A. Executive summary (brief): Summarise the objectives/aims, overview of the supply chain
issues/problems, and your main recommendations.
(2.5 marks)
B. Introduction (brief): Introduce the XYZ company and state the importance of investigating
its supply chain. Clearly state the purpose of the report, linking the key issues of the case
study you are going to discuss with theories/concepts from the course. Explain the overall
report structure.
(2.5 marks)
C. Case discussion: Identify issues relevant to the following areas and discuss the
issues/situations using relevant knowledge from the course. Provide appropriate
references as required.
Task 1. Supply chain overview: Critically analyse the product or commodity supply chain
structure you have studied in Assessment-2 (include your assessment 2 product
supply chain diagram) and compare it with the “XYZ replica jerseys” supply chain.

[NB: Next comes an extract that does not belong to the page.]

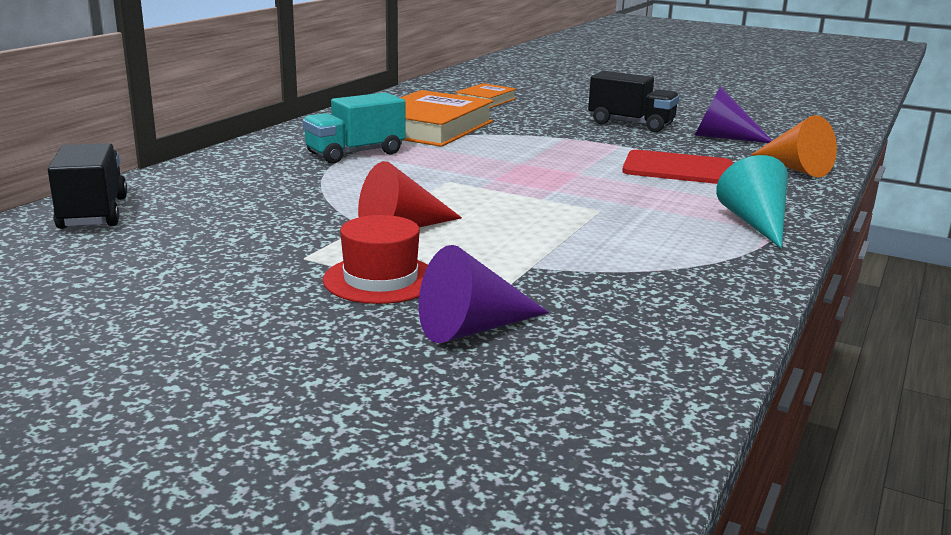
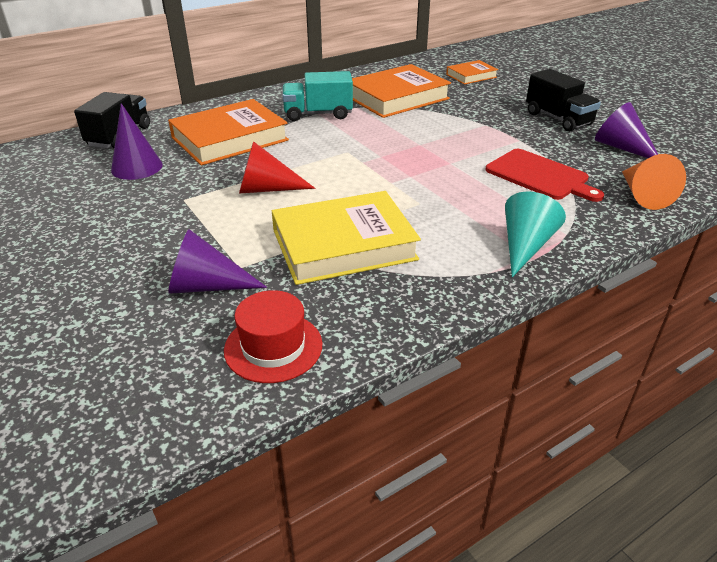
camera: 30 degrees right, 15 degrees up
(177, 239) = (137, 167): none -> purple cone
(271, 191) = (229, 139): none -> orange book
(380, 279) = (204, 229): red hat -> red hat (273, 347)
(575, 258) = (343, 245): none -> yellow book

Analyse -how the supply chain structure is impacting total landed cost, leanness,
agility, and customer service levels.
(5 marks)
Task 2. Supply chain and logistics practices: Draw a simple diagram of how customer
demand information flows from market to the upstream supply chain of XYZ Ltd.

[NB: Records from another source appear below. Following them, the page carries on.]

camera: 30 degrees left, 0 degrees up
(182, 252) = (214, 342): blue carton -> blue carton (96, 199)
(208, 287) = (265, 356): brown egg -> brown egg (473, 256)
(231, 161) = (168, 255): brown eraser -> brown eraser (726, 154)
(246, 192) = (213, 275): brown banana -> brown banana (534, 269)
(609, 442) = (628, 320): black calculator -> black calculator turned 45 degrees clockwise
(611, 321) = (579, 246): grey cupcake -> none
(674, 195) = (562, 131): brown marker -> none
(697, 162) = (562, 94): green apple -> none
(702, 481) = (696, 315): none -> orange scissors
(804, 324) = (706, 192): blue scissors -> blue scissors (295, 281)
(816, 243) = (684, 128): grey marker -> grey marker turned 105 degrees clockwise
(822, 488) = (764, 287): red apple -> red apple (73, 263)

Discuss how the visibility of actual demand information affects the supply chain
activities of XYZ Ltd. Then discuss how XYZ can manage the increase in demand
variability.
(5 marks)
Task 3. Supply chain relationships: For “XYZ replica jerseys”, critically examine the
apparent relationships along the supply chain actors (supplier and contract
manufacturer- CM)? Discuss the risks and benefits associated with the outsourcing
(to CM) of “XYZ replica jerseys”. Compare it with the outsourcing strategy of the
‘Alligator’ case study (from the Session 3 tutorial module of Canvas).
(5 marks)
Task 4. Digitising supply chain: Identify two key software and two hardware technologies
that can help ‘XYZ’ to increase visibility, match supply and demand, improve
forecasting, and reduce operating costs. Justify your choice by explaining how the
selected technology(s) will address the case company’s issues.
(5 marks)
Task 5. Lead time: Discuss ways that the lead times within the XYZ Jersey supply chain
can be reduced.
(2.5 marks)
Task 6. Sustainability: Evaluate the sustainability of the current supply chain structure,
and in what way this could be improved.
(2.5 marks)
D. Conclusion: The conclusion ‘wraps up’ your report. Briefly summarise the key
points/issues/lessons from the case study.
(2.5 marks)
E. Recommendations (2.5 marks): List recommendations for approval or endorsement to
improve the existing supply chain practices.
(2. 5 marks)
F. Others: Overall presentation (all topics are clearly explained, easy to follow/clarity of
language, coverage and completeness, page numbers, table of contents), use of
references and citation, conciseness.